The ‘Writers and Their Pets’ series began with my own desire to celebrate my dog Sally, and over the coming months I will also invite other writers to share with the rest of us the details of their lives with beloved pets. Today, please enjoy this essay by Martha Serpas.
—Ladette Randolph, Editor-in-Chief
I felt fairly monogamous about the first dog I raised as an adult. He saw me through two break-ups, two graduate degrees, and helped launch a marriage. When he died, Audrey lit votive candles and tucked frozen vegetables around his body until I could fly home for a wake of sorts. I hefted him into the four-foot grave we had dug while we called every (bewildered) person who’d ever expressed affection for him. I’d been at his birth—and afterward was rarely without him—but I missed his death. Unabsolvable.
Then my cousin said to me, “You can’t wallow in your grief when there are so many dogs who need a home.” So five months later we got on Petfinder and saw this brown fuzzy face with a bleached, wispy beard and bleached eyebrows. We drove three hours. He was as big as a horse. (The Petfinder photo had no scale reference.) I thought, this is not my dog. That was the point: He was a dog. Mine was dead. This one would have to become my dog. He threw up all the way home, didn’t bark for a month from nervousness, and still will follow me around if there’s a chance I might leave him. “I haven’t left you in seven years,” I say. “You think I’m gonna get an itch now?”
He came with the name Kendall, which was too prep school for his playground goofiness. (He’s a Labradoodle who doesn’t fetch or swim.) So we changed the spelling to Kindle, a verb… and then, nice going Amazon. Yeah, two writers with a dog named Kindle.
After his first check-up, my vet said, “This one’s different.” (Duh, I thought.) “You needed the first one. This one needs you.” When, during thunderstorms, he drools like the anesthetized and crashes around like the electrified, we know it’s true.
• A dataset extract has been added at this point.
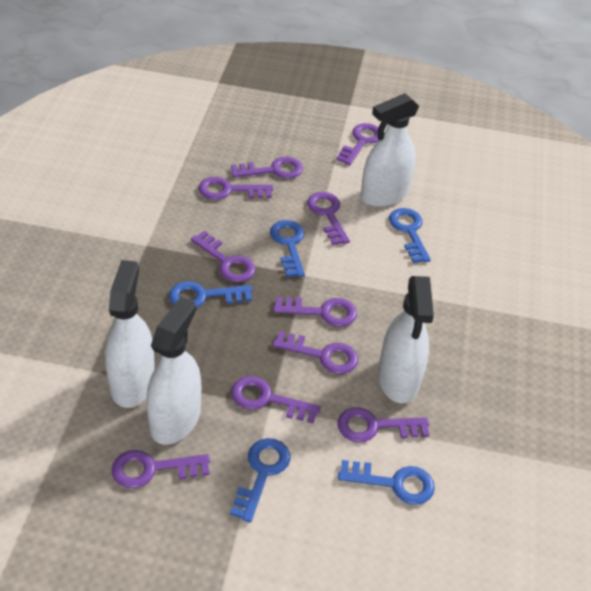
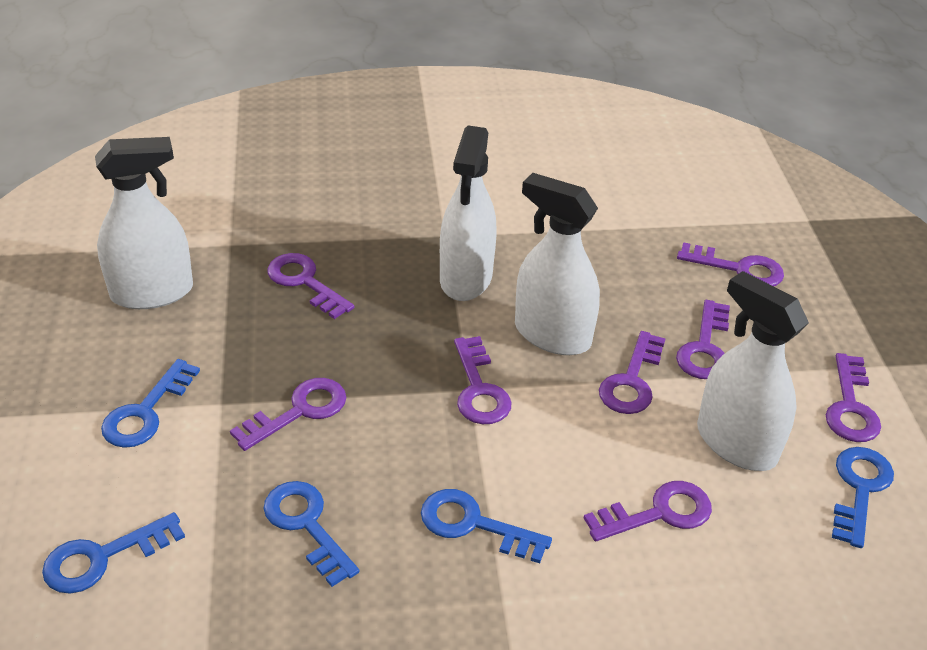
purple key: 10 -> 8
When he keeps a big paddle forepaw on my foot when he naps—just to make sure—I feel my obligation. He’ll stare at a spot of light for hours. And when he returns breathless from the woods or from chasing bird shadows at the beach, his tongue unspooled and those eyebrows twitching like ticker tape, I think I’m the one who needs his joy, his example of what can be daily overcome.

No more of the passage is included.